Sprawdzilem juz to Nero, nic specjalnego (np. nie znalazlem programiku do robienia okładek) Jak ktos kupil Nero 5 to i tak nie moze wpisac serialu, tylko Nero 6. Jak dla mnie spoznili sie panowie z Ahead software. Po co mam uzywac zamknietego Nero gdy mam open source programy na linuksa ktore nie ustepuja ani na krok jezeli chodzi o ich mozliwosci?

----------

## JarekG

No z tego co ludzie pisali to, ze nie da sie skonfigurowac nagrywarki  :Wink: , a raczej sa z tym problemu. Poza tym, ze chwalili sobie zamiast nero programu pod konsole lub juz nakladki typu k3b to ogolnie wyszlo na to ze nero to syf  :Smile: .

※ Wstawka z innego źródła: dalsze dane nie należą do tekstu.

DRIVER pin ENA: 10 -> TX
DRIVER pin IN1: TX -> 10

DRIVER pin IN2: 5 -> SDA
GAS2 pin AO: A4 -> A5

Aha i przepraszam jesli palnalem temat troche nie w czasie, bo niestety nie mam na tyle wolengo czasu zeby wszystko czytac... stad prosze o ewentualne zrozumienie  :Smile: .

----------

## endel

nie ma co narzekac - dobrze ze takie firmy robia programy pod Linuxa, a program jest niezly - jak to Nero. Dziala na GTK1, wiec jest duuuzo szybszy od K3B. Szkoda ze nie da sie rejestrowac OEM-owych serali, no i ze nie GPL  :Smile: 

----------

## watex

wlasnie probowalem to odpalic a w zasadzie moja nagrywarke dvd uruchomic na tym

lipa totalna niewidzi jej  :Sad:  jednym slowem hu....  :Smile: 

wole k3b  :Smile: 

----------

## arsen

z nero mam te same odczucie jak z acrobatem 7.0  :Smile:  nie za miłe  :Smile: 

----------

## Strus

 *endel wrote:*   

> Szkoda ze nie da sie rejestrowac OEM-owych serali, no i ze nie GPL 

 

No właśnie, dostałem Nero z wypalarką, a tu lipa.

----------

## arsen

 *Strus wrote:*   

>  *endel wrote:*   Szkoda ze nie da sie rejestrowac OEM-owych serali, no i ze nie GPL  
> 
> No właśnie, dostałem Nero z wypalarką, a tu lipa.

 

Też dostałem nero dla windows z wypalarka ale tez OEM. Pełnej na bank nie kupie żeby mieć nero dla linuxa, są równie dobre programy dla linuxa za darmo.

----------

## Zwierzak

Mnie i tak nic nie odciagnie od K3B, nie widzialem lepszego programu do wypalania, czekam teraz na wersje jegho dla windowsa  :Wink: 

----------

## qermit

a ja zostanę przy starym dobrym "mkisofs & cdrecord", chyba że mi dużo zapłacą za samo patrzenie na komercyjne produkty.

----------

## rampage7

 *endel wrote:*   

> Dziala na GTK1, wiec jest duuuzo szybszy od K3B.

 

to czy program jest pisany pod QT czy pod GTK nie ma znaczenia - ważne jak pomyślane i napisane jest gui. Dla mnie K3B chodzi bez zarzutu - wprost porywajaco szybko, a jak się ma ładną skkórkę do QT o wygląda na dodatek pięknie - do tego wszystko jest intuicyjne i pod ręką A na to, jak mocno można spaprać gui mimo zastosowania gtk niech dowodem będą takie aplikacje jak firefox czy openoffice.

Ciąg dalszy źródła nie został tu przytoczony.